What you need to know:

  • A common behaviour was to avoid situations that could have led to intimacy.
  • Some stopped going on holiday with their spouses because this would have forced them to be intimate.
  • Others found reasons to be away from home most of the time. Some avoided the bedroom at night.

It our tradition at the Sexology Clinic to audit medical files at the end of every year. This helps us extract lessons about better services to our clients to implement in the new year. We recently spent a good amount of time doing just that, and what hit us most is the consistency with which people deal with their sex problems in the wrong way. Be it loss of libido, painful sex, failure to orgasm, premature ejaculation, erectile dysfunction or the many other problems that brought them to us, the reaction to the problem was just wrong.

Almost all the patients reacted with anxiety, stress and confusion when a sex problem presented. Their immediate reaction was to avoid sex because of the attendant failure. Unfortunately, our bodies are wired to perpetuate a vicious cycle of failure, fear and failure if there is anxiety about sex.

As a result, people lost sleep. Lack of sleep led to fatigue. Fatigue in itself kills libido. Many affected people could not eat. They lost weight, health and vitality. Some found refuge in alcohol.

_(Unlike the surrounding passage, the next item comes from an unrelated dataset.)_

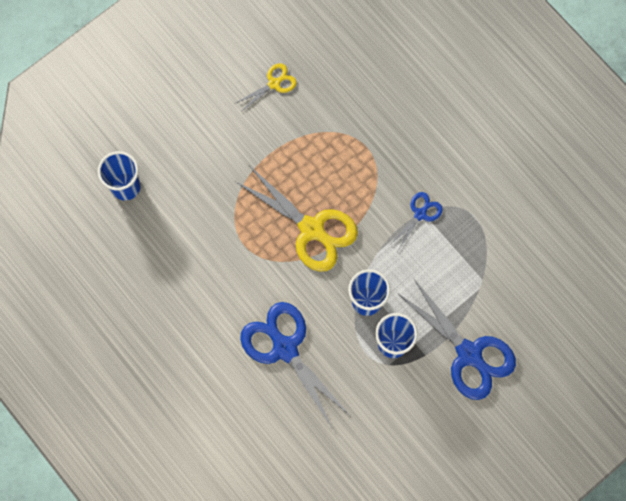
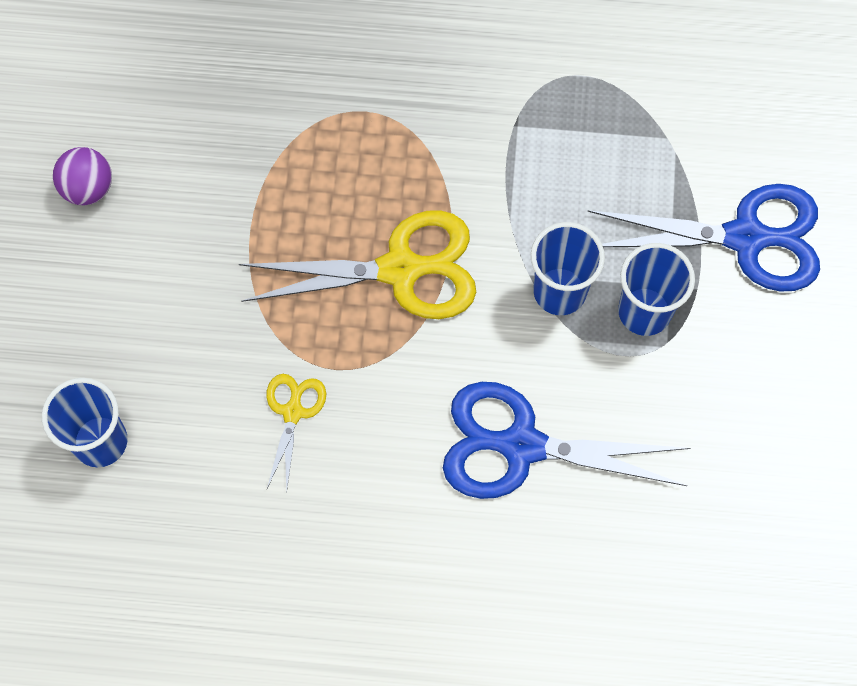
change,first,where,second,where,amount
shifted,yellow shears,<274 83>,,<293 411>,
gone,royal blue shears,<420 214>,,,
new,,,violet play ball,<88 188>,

Their work performance was affected. They spent office hours ruminating on their bedroom failures. They could not think straight and made mistakes that their employers described as silly. Some people lost their jobs. The religious ones felt discouraged in their faith. They avoided their friends, who did not know what they were going through and therefore blamed them for antisocial behaviour.

WHEN THINGS GO AWRY

A common behaviour was to avoid situations that could have led to intimacy. Some stopped going on holiday with their spouses because this would have forced them to be intimate. Others found reasons to be away from home most of the time. Some avoided the bedroom at night.

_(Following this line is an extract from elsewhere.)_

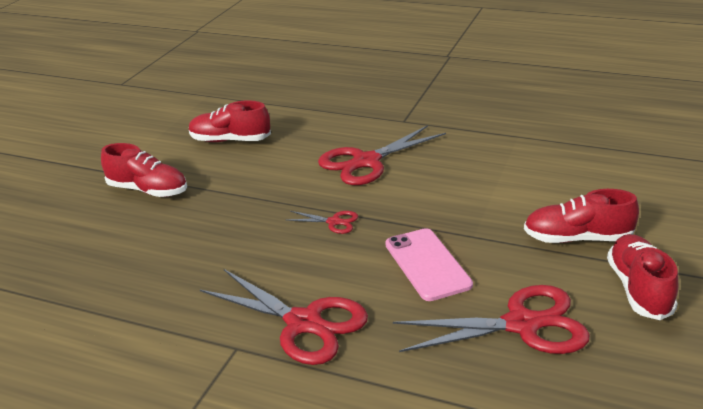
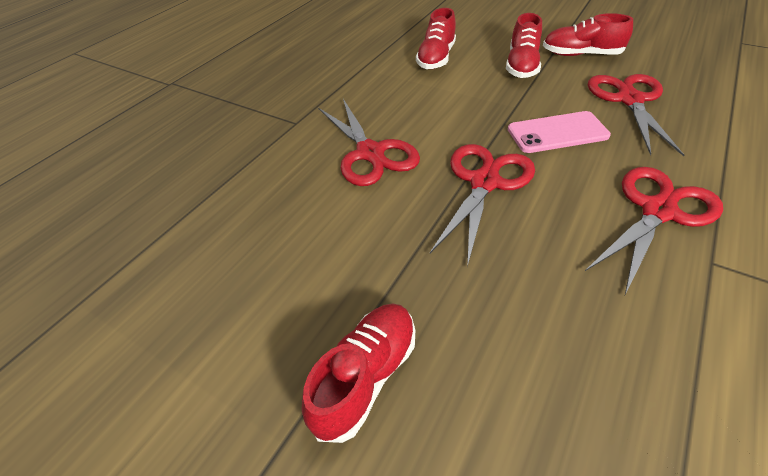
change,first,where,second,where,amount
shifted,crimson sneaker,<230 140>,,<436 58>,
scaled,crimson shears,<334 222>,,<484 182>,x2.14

Unfortunately, some people resorted to intimate partner violence, both physical and psychological. Insults, shouting at each other, belittling each other and making them feel useless were common place behaviours. Then there were those who resorted to extramarital affairs. Some wanted to confirm to themselves that they were not as bad a performer as their spouses had put it. It was their way of self-diagnosing. Unfortunately, in the process of this self-diagnosis, they would get emotionally involved in the extramarital affair, worsening matters in their marriages.

Then there were those people who would turn things around and blame their spouses for their sex failures. After some time being the punching bag, the unaffected partner would seek help in the clinic.

There were unfortunate occasions when the sex problems led to separation and divorce. In some cases, one partner was not ready to support the other through the problem. In other cases, the unwell partner simply refused to seek help.

This year, the Sexology Clinic hopes that couples make a resolution to communicate in a loving way when problems arise. We hope you learn to encourage and support rather than rebuke your partner when you feel dissatisfied. Remember that there are good and bad days and you can never be happy all the time with the love experience.

Secondly, do not kill your lover’s ego. Showing your spouse how hopeless they are can be dangerous for their confidence. The better option is to create opportunities to learn together and improve your love skills. Couple retreats, educational videos as well as books make a big difference in the way we handle these delicate matters.

Finally, do not suffer in silence. Seek professional help early. In most cases the problems people experience are quite temporary; many resolve without active treatment. Some just need counseling or coaching to resolve. Problems that are difficult to treat are rare but even then, there is always a way out of them. You can only understand the magnitude of your problem by talking to a professional.